Breaches at healthcare organizations have become increasingly common over the past five years. The HHS’ Office for Civil Rights found a 93% increase in large breaches reported to the agency between 2018 and 2022 and a 278% spike in breaches involving ransomware during that period.
Cyberattacks initially focused on larger healthcare systems, but smaller providers and business associates are now targets, said Amy Magnano, partner at law firm Morgan Lewis. Attackers are becoming more sophisticated too, using AI and machine learning tools to hone their strikes, including crafting more compelling phishing emails.
More states may move to create their own healthcare cybersecurity regulations in 2024, she said. New York proposed its own rules for hospitals in November, which aim to protect facilities and keep them operating when cyberattacks occur — along with funds allocated in the state’s budget to help hospitals upgrade their technology systems.
States like California, Washington, or others that already have more robust medical records requirements might be interested in regulation, Magnano said. But providers will likely prefer improved infrastructure, funding or guidance as opposed to a fragmented regulatory approach.
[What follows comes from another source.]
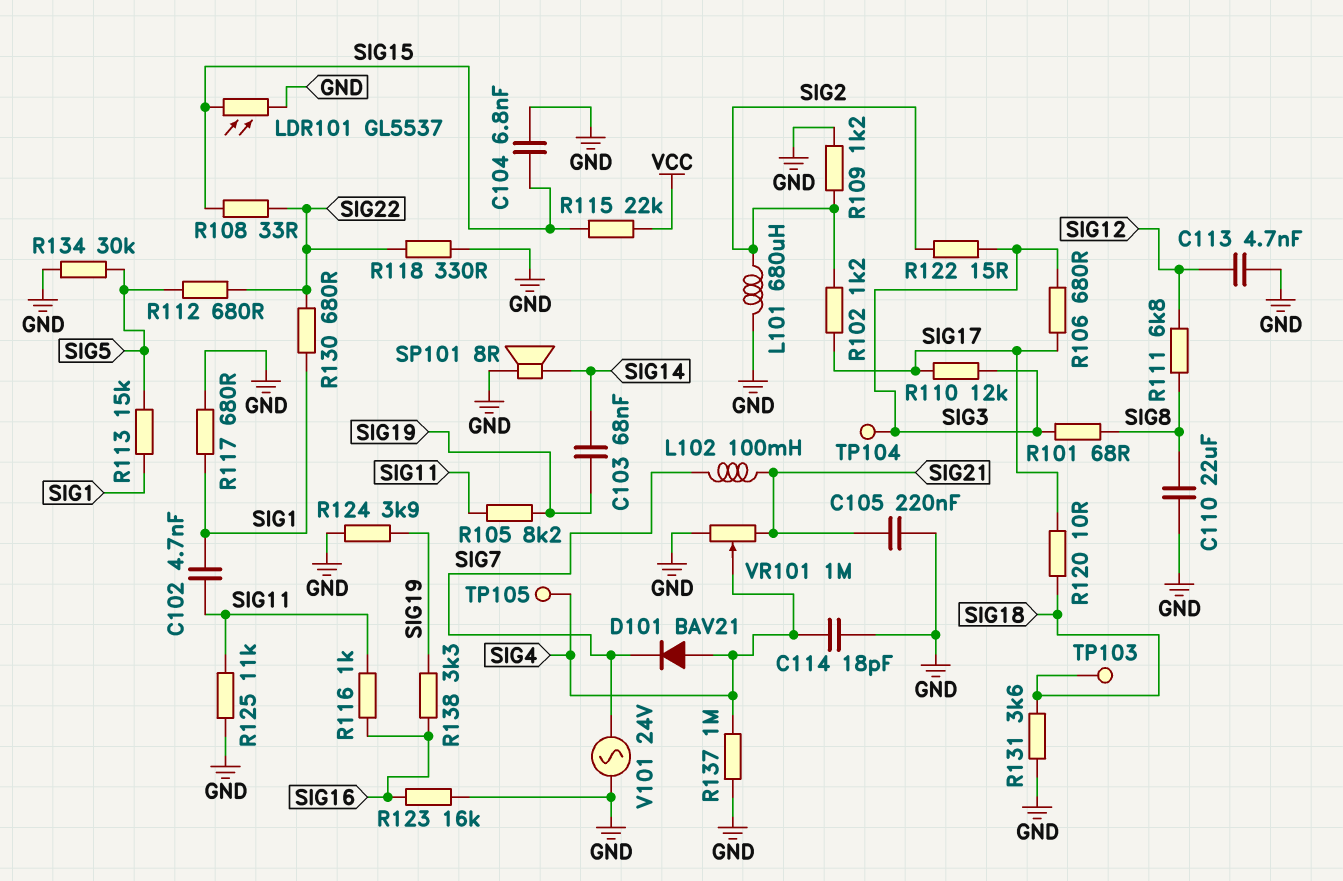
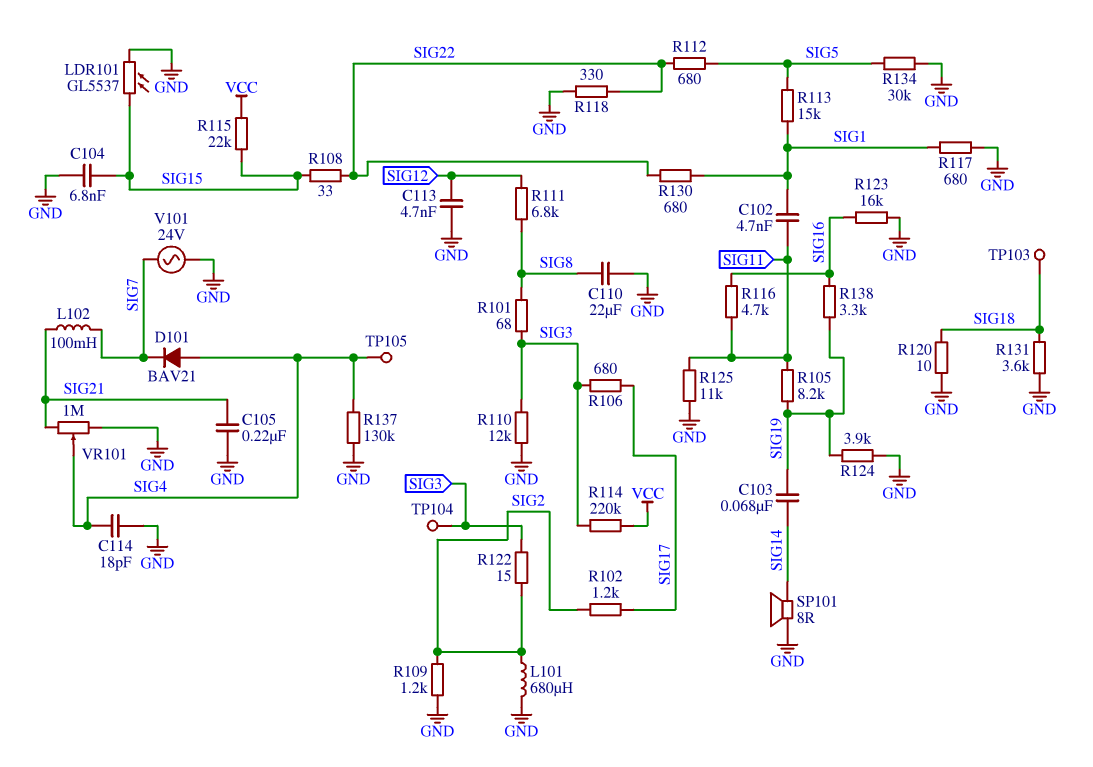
R110: 12k (SIG3, SIG17) -> 12k (GND, SIG3)
R114: none -> 220k (SIG3, VCC)
R116: 1k (SIG11, SIG16) -> 4.7k (SIG11, SIG16)
R120: 10 (SIG17, SIG18) -> 10 (GND, SIG18)
R137: 1M (GND, SIG4) -> 130k (GND, SIG4)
“A lot of these privacy acts on a state-by-state level, they're all a little bit different,” she said. “So preventing cybersecurity attacks, I don't know if regulation on a state-by-state level is going to be the thing that improves that issue.”
The HHS has also signaled interest in boosting cybersecurity requirements for hospitals through Medicare and Medicaid, releasing a concept paper in December that outlined a strategy to receive new authority and funding.
Though the intent is good, many hospitals are already operating on slim margins — especially rural facilities that need to stay operating to preserve access to care in the communities they serve, said DiME’s Goldsack. The risk calculus may have already changed for providers, as they face fines and damages from lawsuits after data breaches, she noted.
To make matters worse, cybersecurity experts aren’t easy to find, said Tina Wheeler, partner and U.S. healthcare leader at Deloitte. Some health systems have moved to outsource their cybersecurity teams, especially if they’re small and can’t afford an expansive staff.
Either way, healthcare organizations will need to focus on upskilling their entire workforce in cybersecurity practices, as one weak link could mean a data breach, Goldsack said.
“You are only as good as your weakest link,” Goldsack said. “Don't think you can keep an entire healthcare system safe in the digital era if you have three brilliant cyber experts somewhere in leadership.”